Data Structure Basics

“Smart data structures and dumb code works a lot better than the other way around” - Eric S. Raymond

In the prior sections I illustrated how to work with different types of data; however, we primarily focused on data in a one-dimensional structure. In typical data analyses you often need more than one dimension. Many datasets can contain variables of different length and or types of values (i.e. numeric vs character). Furthermore, many statistical and mathematical calculations are based on matrices. R provides multiple types of data structures to deal with these different needs.

The basic data structures in R can be organized by their dimensionality (1D, 2D, …, nD) and their “likeness” (homogenous vs. heterogeneous). This results in five data structure types most often used in data analysis; and almost all other objects in R are built from these foundational types:

Data Structure Types

In the data structure tutorials that follow I will cover the basics of these data structures. But prior to jumping into the data structures, it’s beneficial to understand two components of data structures - the structure and attributes.


Identifying the Data Structure

Given an object, the best way to understand what data structure it represents is to use the structure function str(). str() stands for structure and provides a compact display of the internal structure of an R object.

# different data structures
vector <- 1:10
list <- list(item1 = 1:10, item2 = LETTERS[1:18])
matrix <- matrix(1:12, nrow = 4)   
df <- data.frame(item1 = 1:18, item2 = LETTERS[1:18])

# identify the structure of each object
str(vector)
##  int [1:10] 1 2 3 4 5 6 7 8 9 10

str(list)
## List of 2
##  $ item1: int [1:10] 1 2 3 4 5 6 7 8 9 10
##  $ item2: chr [1:18] "A" "B" "C" "D" ...

str(matrix)
##  int [1:4, 1:3] 1 2 3 4 5 6 7 8 9 10 ...

str(df)
## 'data.frame':	18 obs. of  2 variables:
##  $ item1: int  1 2 3 4 5 6 7 8 9 10 ...
##  $ item2: Factor w/ 18 levels "A","B","C","D",..: 1 2 3 4 5 6 7 8 9 10 ...

You can also use class to get the data structure type of each data object. Go ahead and apply class to each of the four objects created.


Understanding Attributes

R objects can have attributes, which are like metadata for the object. These metadata can be very useful in that they help to describe the object. For example, column names on a data frame help to tell us what data are contained in each of the columns. Some examples of R object attributes are:

  • names, dimnames
  • dimensions (e.g. matrices, arrays)
  • class (e.g. integer, numeric)
  • length
  • other user-defined attributes/metadata

Attributes of an object (if any) can be accessed using the attributes() function.
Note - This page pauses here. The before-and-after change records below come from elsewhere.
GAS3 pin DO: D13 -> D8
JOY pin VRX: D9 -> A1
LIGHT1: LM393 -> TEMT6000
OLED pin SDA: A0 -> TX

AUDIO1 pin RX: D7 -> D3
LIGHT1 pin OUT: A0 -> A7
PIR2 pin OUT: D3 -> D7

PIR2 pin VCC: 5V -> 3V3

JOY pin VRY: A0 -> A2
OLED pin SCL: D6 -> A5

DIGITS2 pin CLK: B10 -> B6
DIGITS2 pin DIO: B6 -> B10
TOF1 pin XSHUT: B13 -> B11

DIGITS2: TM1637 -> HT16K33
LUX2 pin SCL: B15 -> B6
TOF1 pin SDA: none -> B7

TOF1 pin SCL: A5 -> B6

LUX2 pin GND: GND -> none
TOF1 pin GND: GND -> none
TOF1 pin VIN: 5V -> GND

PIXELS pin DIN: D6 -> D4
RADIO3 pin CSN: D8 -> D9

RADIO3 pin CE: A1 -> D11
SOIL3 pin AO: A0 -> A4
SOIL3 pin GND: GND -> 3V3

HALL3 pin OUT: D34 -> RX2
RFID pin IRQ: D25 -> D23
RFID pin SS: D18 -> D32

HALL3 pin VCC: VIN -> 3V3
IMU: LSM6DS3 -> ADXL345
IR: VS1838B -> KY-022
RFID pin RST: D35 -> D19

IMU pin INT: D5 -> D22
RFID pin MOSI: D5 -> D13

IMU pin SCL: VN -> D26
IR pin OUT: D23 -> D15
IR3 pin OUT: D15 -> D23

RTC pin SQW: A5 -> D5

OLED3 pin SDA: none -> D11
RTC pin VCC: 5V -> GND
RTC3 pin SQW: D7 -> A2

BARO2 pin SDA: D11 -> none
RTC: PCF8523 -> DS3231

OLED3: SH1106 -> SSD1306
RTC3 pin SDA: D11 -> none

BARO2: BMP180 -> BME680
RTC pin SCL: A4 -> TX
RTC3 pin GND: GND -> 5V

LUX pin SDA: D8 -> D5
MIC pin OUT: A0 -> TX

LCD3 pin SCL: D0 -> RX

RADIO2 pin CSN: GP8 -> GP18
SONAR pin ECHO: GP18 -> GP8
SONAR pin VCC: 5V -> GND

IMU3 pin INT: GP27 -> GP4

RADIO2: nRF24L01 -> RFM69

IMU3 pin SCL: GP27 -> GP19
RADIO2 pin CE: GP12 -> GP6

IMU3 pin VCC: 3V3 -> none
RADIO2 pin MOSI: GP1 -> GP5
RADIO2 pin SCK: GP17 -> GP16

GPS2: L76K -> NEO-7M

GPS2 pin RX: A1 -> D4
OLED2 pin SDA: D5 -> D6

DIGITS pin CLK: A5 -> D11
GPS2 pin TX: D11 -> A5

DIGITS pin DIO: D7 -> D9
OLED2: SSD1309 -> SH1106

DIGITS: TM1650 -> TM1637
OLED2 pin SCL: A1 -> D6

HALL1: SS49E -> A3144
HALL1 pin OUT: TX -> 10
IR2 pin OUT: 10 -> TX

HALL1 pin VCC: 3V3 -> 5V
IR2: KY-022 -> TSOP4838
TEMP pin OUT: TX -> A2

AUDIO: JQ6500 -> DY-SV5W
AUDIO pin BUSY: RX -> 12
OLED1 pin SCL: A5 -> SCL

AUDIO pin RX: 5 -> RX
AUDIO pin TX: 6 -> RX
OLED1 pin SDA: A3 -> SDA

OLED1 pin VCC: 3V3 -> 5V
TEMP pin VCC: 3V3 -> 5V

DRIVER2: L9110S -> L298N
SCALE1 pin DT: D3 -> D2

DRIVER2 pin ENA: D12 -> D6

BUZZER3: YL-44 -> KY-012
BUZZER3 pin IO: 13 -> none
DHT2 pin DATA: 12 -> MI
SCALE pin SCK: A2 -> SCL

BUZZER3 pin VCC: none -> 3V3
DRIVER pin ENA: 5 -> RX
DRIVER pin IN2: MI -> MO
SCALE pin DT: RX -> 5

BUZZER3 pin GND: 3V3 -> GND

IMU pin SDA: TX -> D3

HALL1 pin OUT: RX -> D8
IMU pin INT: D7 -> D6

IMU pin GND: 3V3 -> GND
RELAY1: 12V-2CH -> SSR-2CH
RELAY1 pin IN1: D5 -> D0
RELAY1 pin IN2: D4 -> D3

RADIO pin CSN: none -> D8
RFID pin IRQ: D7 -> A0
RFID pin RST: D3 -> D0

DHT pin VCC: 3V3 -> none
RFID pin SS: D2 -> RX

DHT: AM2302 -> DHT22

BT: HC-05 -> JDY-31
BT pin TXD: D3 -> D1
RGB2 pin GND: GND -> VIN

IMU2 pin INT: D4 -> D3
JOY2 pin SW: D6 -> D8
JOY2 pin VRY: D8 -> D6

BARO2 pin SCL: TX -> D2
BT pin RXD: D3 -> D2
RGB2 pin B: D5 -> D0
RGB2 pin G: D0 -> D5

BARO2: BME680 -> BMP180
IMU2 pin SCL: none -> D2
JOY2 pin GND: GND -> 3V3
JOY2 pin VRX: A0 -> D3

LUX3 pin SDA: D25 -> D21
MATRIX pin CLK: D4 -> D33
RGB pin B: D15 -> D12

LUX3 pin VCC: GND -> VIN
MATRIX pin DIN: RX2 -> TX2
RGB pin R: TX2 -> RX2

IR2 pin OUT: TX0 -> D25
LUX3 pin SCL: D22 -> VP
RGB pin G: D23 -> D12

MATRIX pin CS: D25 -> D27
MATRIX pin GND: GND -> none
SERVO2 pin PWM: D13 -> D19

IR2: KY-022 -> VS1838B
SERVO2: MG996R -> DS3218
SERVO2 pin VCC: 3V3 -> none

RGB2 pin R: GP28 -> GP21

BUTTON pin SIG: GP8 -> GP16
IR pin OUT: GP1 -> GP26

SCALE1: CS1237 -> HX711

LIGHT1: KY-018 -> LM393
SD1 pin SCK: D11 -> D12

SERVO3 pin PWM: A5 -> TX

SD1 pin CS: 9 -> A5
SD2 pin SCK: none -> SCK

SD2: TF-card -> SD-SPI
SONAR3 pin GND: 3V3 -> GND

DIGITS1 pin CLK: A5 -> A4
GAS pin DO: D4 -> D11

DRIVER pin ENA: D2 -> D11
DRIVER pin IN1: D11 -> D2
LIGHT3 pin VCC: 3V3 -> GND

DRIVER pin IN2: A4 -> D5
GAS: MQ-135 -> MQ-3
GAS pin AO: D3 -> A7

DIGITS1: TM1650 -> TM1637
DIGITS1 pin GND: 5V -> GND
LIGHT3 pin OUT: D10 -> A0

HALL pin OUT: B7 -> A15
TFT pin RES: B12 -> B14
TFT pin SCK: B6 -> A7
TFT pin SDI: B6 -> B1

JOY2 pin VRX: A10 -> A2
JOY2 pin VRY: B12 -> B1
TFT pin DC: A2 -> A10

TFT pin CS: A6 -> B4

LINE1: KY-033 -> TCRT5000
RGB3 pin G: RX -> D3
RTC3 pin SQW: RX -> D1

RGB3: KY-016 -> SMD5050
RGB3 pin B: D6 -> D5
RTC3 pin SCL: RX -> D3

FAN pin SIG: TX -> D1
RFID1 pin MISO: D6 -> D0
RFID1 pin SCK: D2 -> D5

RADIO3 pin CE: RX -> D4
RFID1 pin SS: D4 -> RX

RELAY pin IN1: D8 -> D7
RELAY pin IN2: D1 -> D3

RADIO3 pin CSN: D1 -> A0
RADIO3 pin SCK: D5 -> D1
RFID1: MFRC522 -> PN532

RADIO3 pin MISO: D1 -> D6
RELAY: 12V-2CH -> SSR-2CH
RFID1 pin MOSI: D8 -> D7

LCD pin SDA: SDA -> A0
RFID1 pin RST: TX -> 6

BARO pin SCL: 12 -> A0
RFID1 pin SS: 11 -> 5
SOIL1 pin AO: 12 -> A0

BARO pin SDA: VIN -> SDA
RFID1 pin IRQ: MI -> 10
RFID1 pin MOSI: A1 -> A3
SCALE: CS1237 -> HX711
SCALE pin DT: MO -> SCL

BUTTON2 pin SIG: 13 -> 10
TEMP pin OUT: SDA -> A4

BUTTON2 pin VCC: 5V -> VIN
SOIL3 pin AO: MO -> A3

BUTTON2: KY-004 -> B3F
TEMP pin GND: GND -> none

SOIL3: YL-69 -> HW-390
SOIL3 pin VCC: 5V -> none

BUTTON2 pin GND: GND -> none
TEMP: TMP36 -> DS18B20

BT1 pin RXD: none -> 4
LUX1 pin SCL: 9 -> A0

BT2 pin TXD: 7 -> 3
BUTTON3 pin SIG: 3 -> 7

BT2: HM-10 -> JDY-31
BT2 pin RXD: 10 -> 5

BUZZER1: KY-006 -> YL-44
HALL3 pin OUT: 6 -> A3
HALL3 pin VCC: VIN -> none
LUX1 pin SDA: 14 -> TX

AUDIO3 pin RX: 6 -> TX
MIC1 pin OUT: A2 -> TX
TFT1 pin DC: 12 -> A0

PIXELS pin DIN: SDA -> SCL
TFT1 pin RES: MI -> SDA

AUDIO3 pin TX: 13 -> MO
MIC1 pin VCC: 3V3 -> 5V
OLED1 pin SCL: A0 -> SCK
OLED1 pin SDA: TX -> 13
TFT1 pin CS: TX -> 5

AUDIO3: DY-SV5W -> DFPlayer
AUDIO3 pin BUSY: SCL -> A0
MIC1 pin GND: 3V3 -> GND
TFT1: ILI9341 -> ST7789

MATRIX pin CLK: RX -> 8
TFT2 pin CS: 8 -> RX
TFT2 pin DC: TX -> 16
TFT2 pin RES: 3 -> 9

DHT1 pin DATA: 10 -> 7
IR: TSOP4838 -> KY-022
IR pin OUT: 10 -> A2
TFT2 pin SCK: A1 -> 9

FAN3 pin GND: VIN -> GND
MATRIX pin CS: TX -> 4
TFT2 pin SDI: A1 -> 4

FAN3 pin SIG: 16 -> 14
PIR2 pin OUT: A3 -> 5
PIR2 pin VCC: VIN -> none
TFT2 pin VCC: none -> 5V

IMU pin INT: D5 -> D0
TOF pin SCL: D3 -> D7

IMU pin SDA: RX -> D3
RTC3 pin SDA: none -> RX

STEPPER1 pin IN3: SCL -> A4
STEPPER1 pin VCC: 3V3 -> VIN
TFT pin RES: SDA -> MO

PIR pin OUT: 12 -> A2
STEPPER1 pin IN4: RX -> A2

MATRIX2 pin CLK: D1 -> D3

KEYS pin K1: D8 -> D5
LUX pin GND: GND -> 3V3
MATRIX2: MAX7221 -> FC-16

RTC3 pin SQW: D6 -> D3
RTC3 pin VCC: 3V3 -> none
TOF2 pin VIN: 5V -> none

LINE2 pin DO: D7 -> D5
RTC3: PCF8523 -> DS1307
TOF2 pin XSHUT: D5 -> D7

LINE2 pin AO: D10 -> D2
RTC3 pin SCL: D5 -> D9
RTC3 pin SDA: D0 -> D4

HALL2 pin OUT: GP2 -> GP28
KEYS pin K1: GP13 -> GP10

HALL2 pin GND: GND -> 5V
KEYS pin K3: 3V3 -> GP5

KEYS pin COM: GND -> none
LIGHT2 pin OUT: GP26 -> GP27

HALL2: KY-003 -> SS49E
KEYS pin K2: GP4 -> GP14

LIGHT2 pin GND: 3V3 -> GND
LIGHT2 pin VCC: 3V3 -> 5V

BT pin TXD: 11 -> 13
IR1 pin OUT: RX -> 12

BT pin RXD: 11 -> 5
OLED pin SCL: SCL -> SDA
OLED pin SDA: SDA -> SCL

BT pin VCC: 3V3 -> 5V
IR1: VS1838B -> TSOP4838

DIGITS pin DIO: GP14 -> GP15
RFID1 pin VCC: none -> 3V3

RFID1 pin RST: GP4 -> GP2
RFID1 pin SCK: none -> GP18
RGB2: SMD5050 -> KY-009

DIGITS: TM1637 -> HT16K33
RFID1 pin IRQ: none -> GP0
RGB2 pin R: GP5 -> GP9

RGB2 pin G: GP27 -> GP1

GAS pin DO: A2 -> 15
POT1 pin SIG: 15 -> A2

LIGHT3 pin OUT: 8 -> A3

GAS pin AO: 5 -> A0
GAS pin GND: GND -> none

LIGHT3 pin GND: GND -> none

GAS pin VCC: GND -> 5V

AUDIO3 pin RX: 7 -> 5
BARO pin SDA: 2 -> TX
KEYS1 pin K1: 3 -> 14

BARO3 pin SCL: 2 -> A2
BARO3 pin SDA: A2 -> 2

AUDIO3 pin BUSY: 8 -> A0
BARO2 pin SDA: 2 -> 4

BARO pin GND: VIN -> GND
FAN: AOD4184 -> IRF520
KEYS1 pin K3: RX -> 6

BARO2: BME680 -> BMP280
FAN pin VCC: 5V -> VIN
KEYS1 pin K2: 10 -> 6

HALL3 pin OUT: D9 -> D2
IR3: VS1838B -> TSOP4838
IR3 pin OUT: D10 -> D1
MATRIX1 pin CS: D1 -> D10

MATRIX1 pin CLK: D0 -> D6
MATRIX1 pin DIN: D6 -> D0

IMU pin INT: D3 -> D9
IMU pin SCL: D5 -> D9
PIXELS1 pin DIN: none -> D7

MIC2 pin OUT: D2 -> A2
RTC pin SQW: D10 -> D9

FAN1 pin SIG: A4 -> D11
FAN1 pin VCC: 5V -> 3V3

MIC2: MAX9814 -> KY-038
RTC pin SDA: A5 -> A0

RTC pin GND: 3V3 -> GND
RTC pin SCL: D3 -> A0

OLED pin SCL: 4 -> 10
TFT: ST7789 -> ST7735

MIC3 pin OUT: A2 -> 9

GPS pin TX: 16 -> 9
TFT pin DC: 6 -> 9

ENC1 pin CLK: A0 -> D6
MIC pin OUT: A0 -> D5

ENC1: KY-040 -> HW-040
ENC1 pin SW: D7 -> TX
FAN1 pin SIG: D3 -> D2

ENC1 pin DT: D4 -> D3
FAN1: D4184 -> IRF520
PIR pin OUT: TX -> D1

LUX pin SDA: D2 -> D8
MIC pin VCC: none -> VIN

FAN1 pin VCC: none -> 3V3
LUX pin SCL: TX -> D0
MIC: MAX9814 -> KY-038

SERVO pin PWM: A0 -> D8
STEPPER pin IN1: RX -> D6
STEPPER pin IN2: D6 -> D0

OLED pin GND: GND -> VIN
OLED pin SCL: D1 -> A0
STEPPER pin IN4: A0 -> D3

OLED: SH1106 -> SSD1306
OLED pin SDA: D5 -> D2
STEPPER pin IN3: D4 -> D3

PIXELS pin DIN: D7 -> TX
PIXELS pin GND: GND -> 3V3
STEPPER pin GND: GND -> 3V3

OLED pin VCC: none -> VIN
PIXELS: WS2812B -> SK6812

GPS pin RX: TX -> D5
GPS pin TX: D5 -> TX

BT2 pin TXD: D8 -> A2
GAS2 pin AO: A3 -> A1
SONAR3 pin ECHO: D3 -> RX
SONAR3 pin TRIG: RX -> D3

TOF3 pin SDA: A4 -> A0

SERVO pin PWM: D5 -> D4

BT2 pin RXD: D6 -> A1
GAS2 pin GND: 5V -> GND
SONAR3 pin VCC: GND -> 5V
Not all R objects contain attributes, in which case the attributes() function returns NULL.

# assess attributes of an object
attributes(df)
## $names
## [1] "item1" "item2"
## 
## $row.names
##  [1]  1  2  3  4  5  6  7  8  9 10 11 12 13 14 15 16 17 18
## 
## $class
## [1] "data.frame"

attributes(matrix)
## $dim
## [1] 4 3

# assess names of an object
names(df)
## [1] "item1" "item2"

# assess the dimensions of an object
dim(matrix)
## [1] 4 3

# assess the class of an object
class(list)
## [1] "list"

# access the length of an object
length(vector)
## [1] 10

# note that length will measure the number of items in
# a list or number of columns in a data frame
length(list)
## [1] 2

length(df)
## [1] 2

This tutorial only shows you functions to assess these attributes. In the other data structure tutorials, more details are provided on how to view and create attributes for each type of data structure.


Exercises:

  1. Identify the data structure and attributes for the built-in sleep data set.
  2. Identify the data structure and attributes for the built-in state.name data set.
  3. Identify the data structure and attributes for the built-in Harman74.cor data set.
  4. Identify the data structure and attributes for the built-in WorldPhones data set.
  5. Bonus: Identify the data structure and attributes for the built-in Nile data set. What kind of data object is this?